Cette nouvelle organisation, qui veut à la fois éviter les lacunes et les doublons, s’accompagne aussi – logique – de nouveaux besoins humains et financiers, chiffrés dans le projet de loi: 8 équivalents temps-plein dès 2025 et trois en 2026, soit un  estimé à 3,1 millions d’euros pour les deux années à venir pour la CNPD; 41.300 euros pour l’Alia et 3 ETP supplémentaires dès la première année d'entrée en vigueur de la loi, soit 500.000 euros par an, tandis que les autres régulateurs n’avaient pas encore répondu à l’estimation de leurs besoins supplémentaires.

Le sandboxing à venir

Ces besoins pourraient augmenter pour la CNPD puisque le projet de loi luxembourgeois relatif à l'IA prévoit la mise en place de «bacs à sable réglementaires» pour l'IA, des environnements contrôlés où les entreprises et les développeurs peuvent tester leurs systèmes d'IA innovants avant leur mise sur le marché, en collaboration avec les autorités compétentes. L'objectif est de faciliter l'innovation et le développement de l'IA tout en assurant le respect des exigences légales et éthiques. La CNPD aura lancé au moins une sandbox avant le 2 août 2026.

Le projet prévoit des sanctions administratives pour le non-respect des dispositions du règlement sur l’IA, allant jusqu’à 35 millions d’euros ou 7 % du chiffre d’affaires annuel mondial total de l’entreprise.

Avec cet texte, le Luxembourg serait le deuxième pays après Malte à avoir réglé cette question, une fois que le processus législatif sera allé à son terme. Selon le Future of Life Institute (Fli), plus des deux tiers des États membres, qui ont jusqu’au 2 août pour agir, ont commencé à s’intéresser sérieusement à ce nouveau texte européen, l’IA Act, avec des degrés de clarté et de précision très différents. «L'Espagne», indique le Fli en soulignant la latitude que laisse le texte européen aux États membres, «a créé une agence espagnole de surveillance de l'intelligence artificielle (AESIA) qui agit en tant qu'autorité unique de surveillance du marché sous l'égide du ministère espagnol de la transformation numérique. En revanche, la Finlande a proposé un modèle décentralisé désignant dix autorités de surveillance du marché déjà existantes, dont l'Autorité de l'énergie, l'Agence des transports et des communications et l'Agence des médicaments.»

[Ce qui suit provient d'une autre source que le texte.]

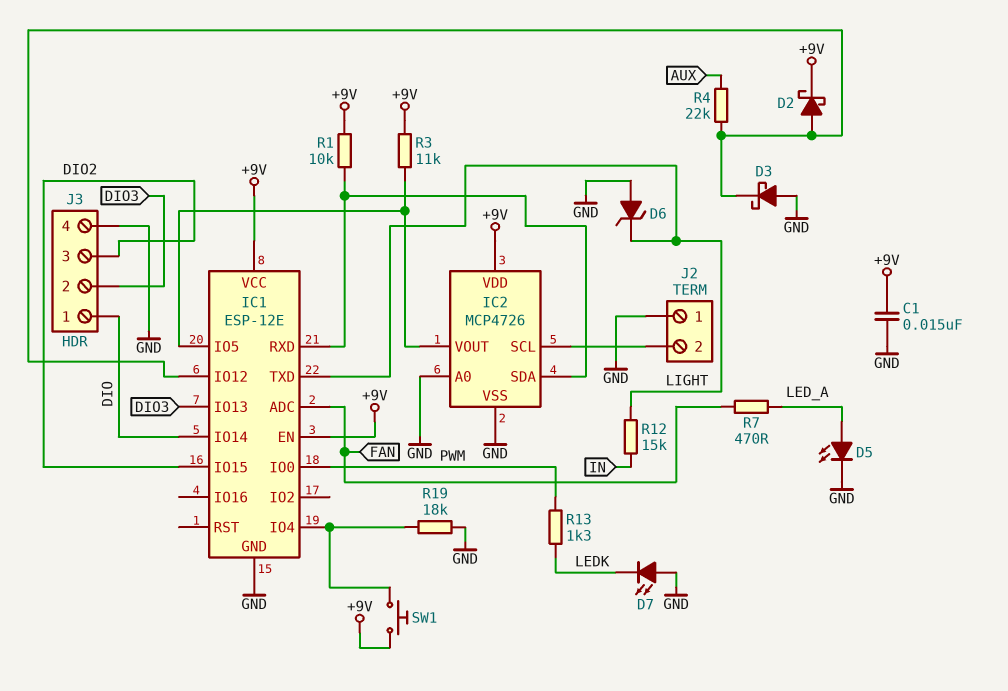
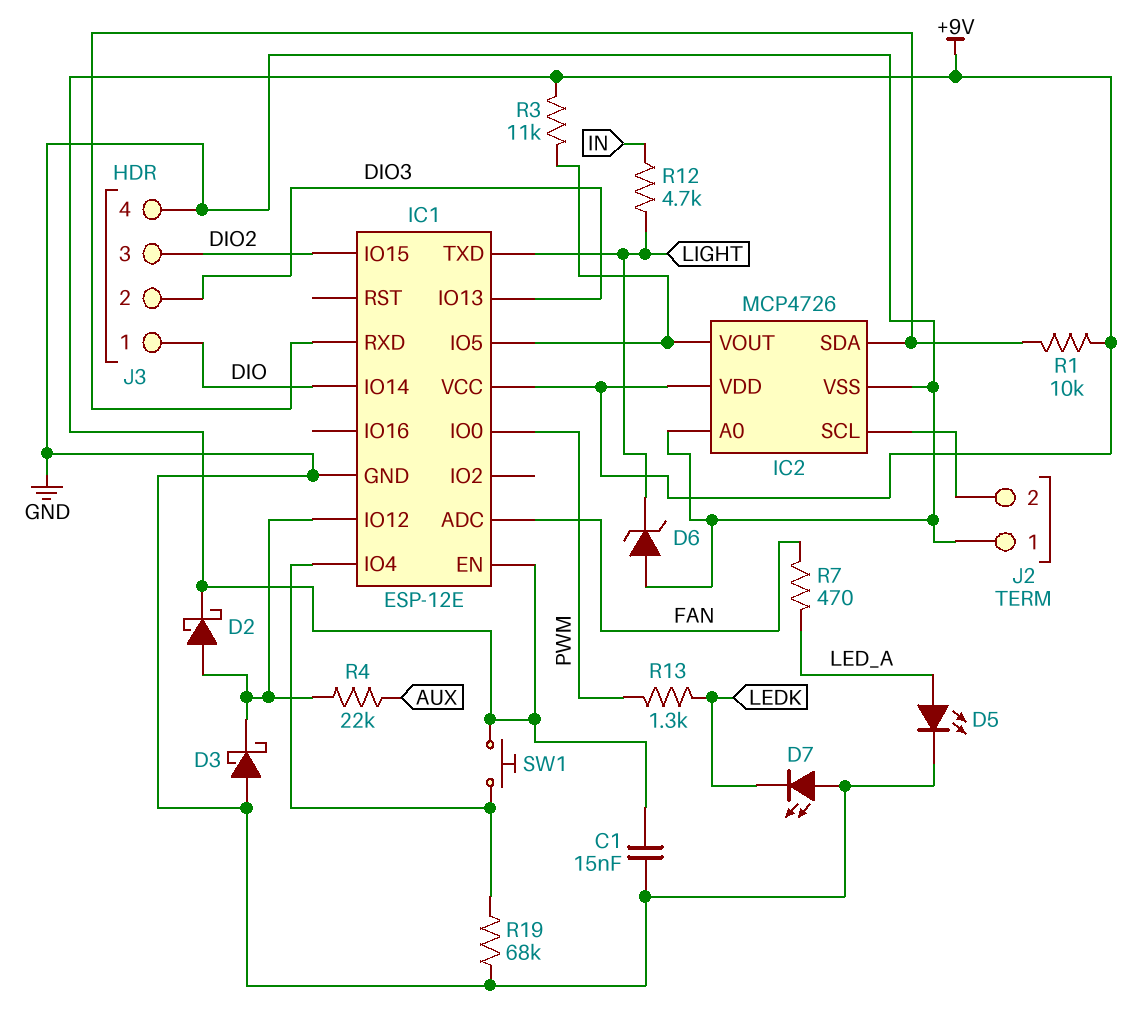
R12: 15k (IN, LIGHT) -> 4.7k (IN, LIGHT)
R19: 18k (GND, IC1/IO4) -> 68k (GND, IC1/IO4)

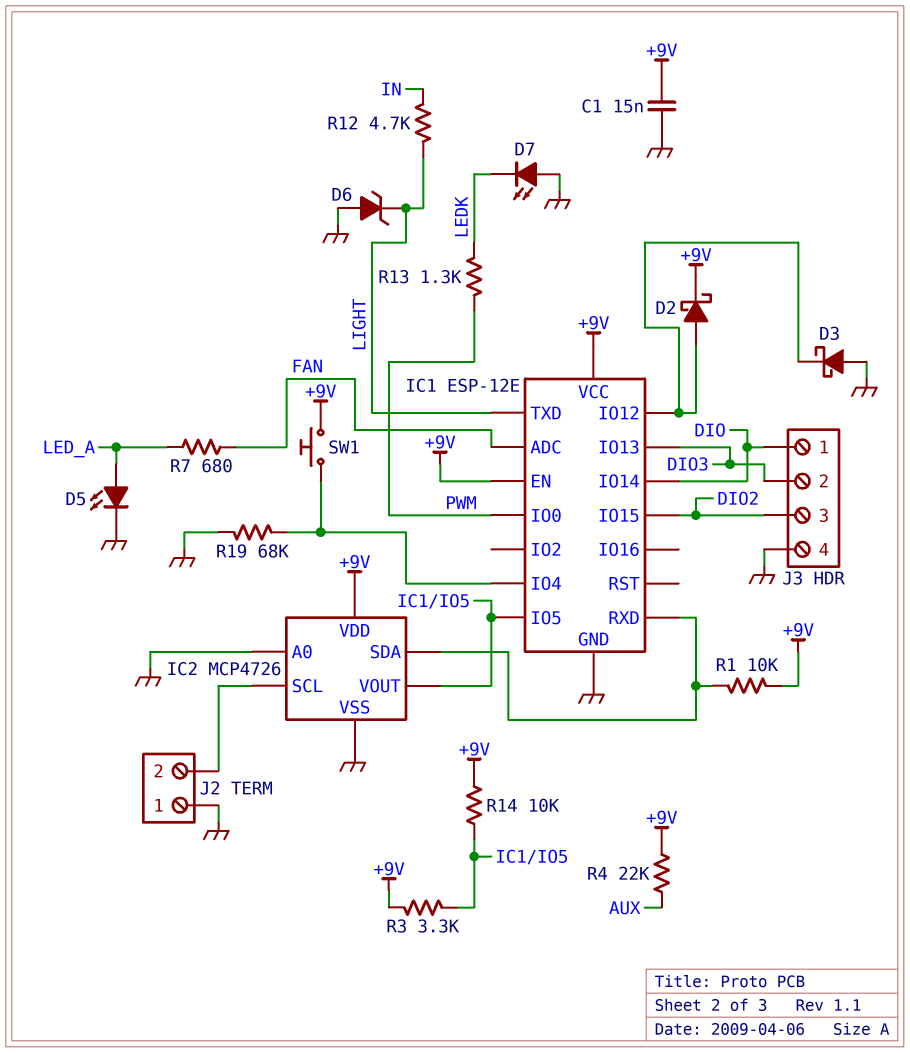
R3: 11k (+9V, IC1/IO5) -> 3.3k (+9V, IC1/IO5)
R4: 22k (AUX, IC1/IO12) -> 22k (+9V, AUX)
R7: 470 (FAN, LED_A) -> 680 (FAN, LED_A)
R14: none -> 10k (+9V, IC1/IO5)

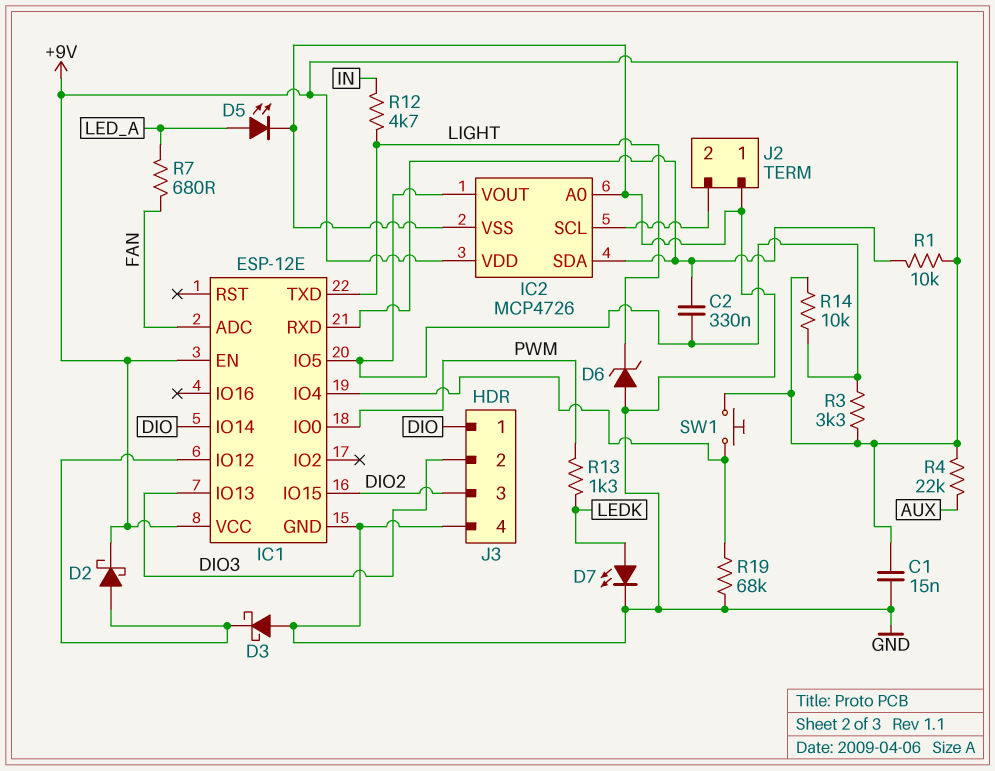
C2: none -> 330nF (IC1/IO5, IC1/RXD)
D7: LED (A GND, K LEDK) -> LED (A LEDK, K GND)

Si le Luxembourg est dans la première vague, il ne peut pas «s’endormir» sur ses lauriers: les premières interdictions à certains systèmes d’IA entreront en vigueur en février; les codes de bonne pratique doivent être envoyés à la Commission européenne avant le 2 mai et une grande partie des règles seront en vigueur dès le 2 août, un an après l’entrée en vigueur de l’IA Act, tandis que ceux qui ont déjà lancé leurs produits sur le marché avant le texte européen auront jusqu’à 2027 pour se mettre en règle.

Enfin, contrairement à une idée répandue, l’Europe n’est pas le seul bloc qui règlemente et encadre les développements de l’IA: 700 textes sont passés cette année aux États-Unis, après 200 l’an dernier et la Chine a un dispositif complet, dans les deux cas dans des environnements complètement différents de l’Union européenne.